Sons and Lovers Full Text: Chapter 10 : Page 6
He drifted away from Miriam imperceptibly, without knowing he was going. Arthur only left the army to be married. The baby was born six months after his wedding. Mrs. Morel got him a job under the firm again, at twenty-one shillings a week. She furnished for him, with the help of Beatrice's mother, a little cottage of two rooms. He was caught now. It did not matter how he kicked and struggled, he was fast. For a time he chafed, was irritable with his young wife, who loved him; he went almost distracted when the baby, which was delicate, cried or gave trouble. He grumbled for hours to his mother. She only said: "Well, my lad, you did it yourself, now you must make the best of it." And then the grit came out in him. He buckled to work, undertook his responsibilities, acknowledged that he belonged to his wife and child, and did make a good best of it. He had never been very closely inbound into the family. Now he was gone altogether.
The months went slowly along. Paul had more or less got into connection with the Socialist, Suffragette, Unitarian people in Nottingham, owing to his acquaintance with Clara. One day a friend of his and of Clara's, in Bestwood, asked him to take a message to Mrs. Dawes. He went in the evening across Sneinton Market to Bluebell Hill. He found the house in a mean little street paved with granite cobbles and having causeways of dark blue, grooved bricks. The front door went up a step from off this rough pavement, where the feet of the passersby rasped and clattered. The brown paint on the door was so old that the naked wood showed between the rents. He stood on the street below and knocked. There came a heavy footstep; a large, stout woman of about sixty towered above him. He looked up at her from the pavement. She had a rather severe face.
She admitted him into the parlour, which opened on to the street. It was a small, stuffy, defunct room, of mahogany, and deathly enlargements of photographs of departed people done in carbon. Mrs. Radford left him. She was stately, almost martial. In a moment Clara appeared. She flushed deeply, and he was covered with confusion. It seemed as if she did not like being discovered in her home circumstances.
"I thought it couldn't be your voice," she said.
But she might as well be hung for a sheep as for a lamb. She invited him out of the mausoleum of a parlour into the kitchen.
That was a little, darkish room too, but it was smothered in white lace. The mother had seated herself again by the cupboard, and was drawing thread from a vast web of lace. A clump of fluff and ravelled cotton was at her right hand, a heap of three-quarter-inch lace lay on her left, whilst in front of her was the mountain of lace web, piling the hearthrug. Threads of curly cotton, pulled out from between the lengths of lace, strewed over the fender and the fireplace. Paul dared not go forward, for fear of treading on piles of white stuff.

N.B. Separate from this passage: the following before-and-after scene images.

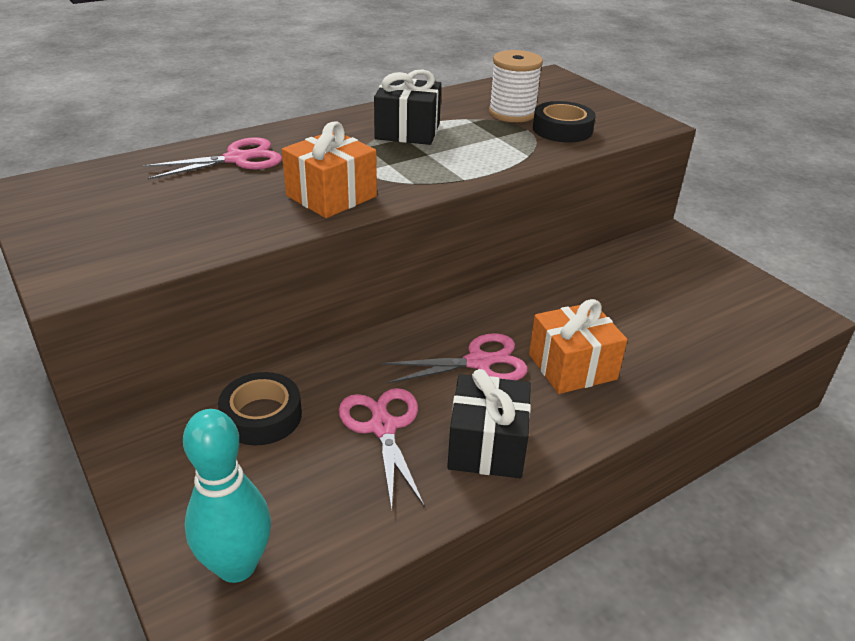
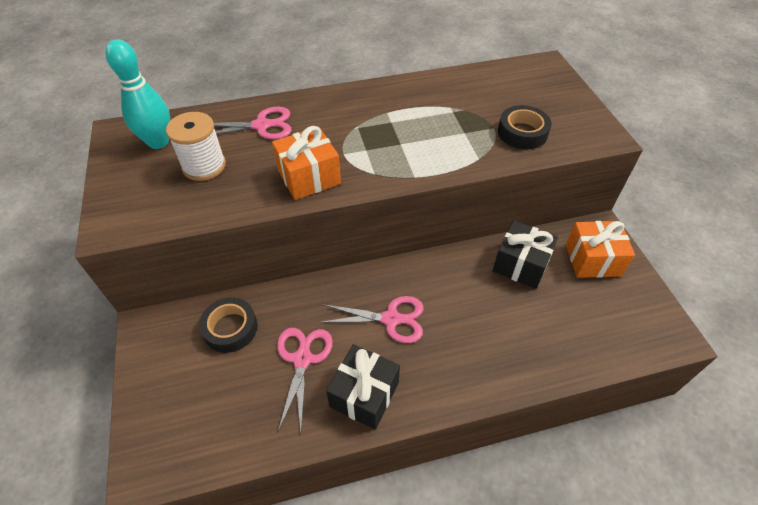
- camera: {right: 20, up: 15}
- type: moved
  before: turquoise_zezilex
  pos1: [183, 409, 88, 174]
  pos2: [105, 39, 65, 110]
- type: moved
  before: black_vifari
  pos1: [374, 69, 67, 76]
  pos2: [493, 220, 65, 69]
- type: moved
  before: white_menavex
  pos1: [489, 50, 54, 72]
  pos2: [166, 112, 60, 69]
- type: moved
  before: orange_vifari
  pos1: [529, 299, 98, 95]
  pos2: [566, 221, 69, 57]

On the table was a jenny for carding the lace. There was a pack of brown cardboard squares, a pack of cards of lace, a little box of pins, and on the sofa lay a heap of drawn lace.
The room was all lace, and it was so dark and warm that the white, snowy stuff seemed the more distinct.
"If you're coming in you won't have to mind the work," said Mrs. Radford. "I know we're about blocked up. But sit you down."
Clara, much embarrassed, gave him a chair against the wall opposite the white heaps. Then she herself took her place on the sofa, shamedly.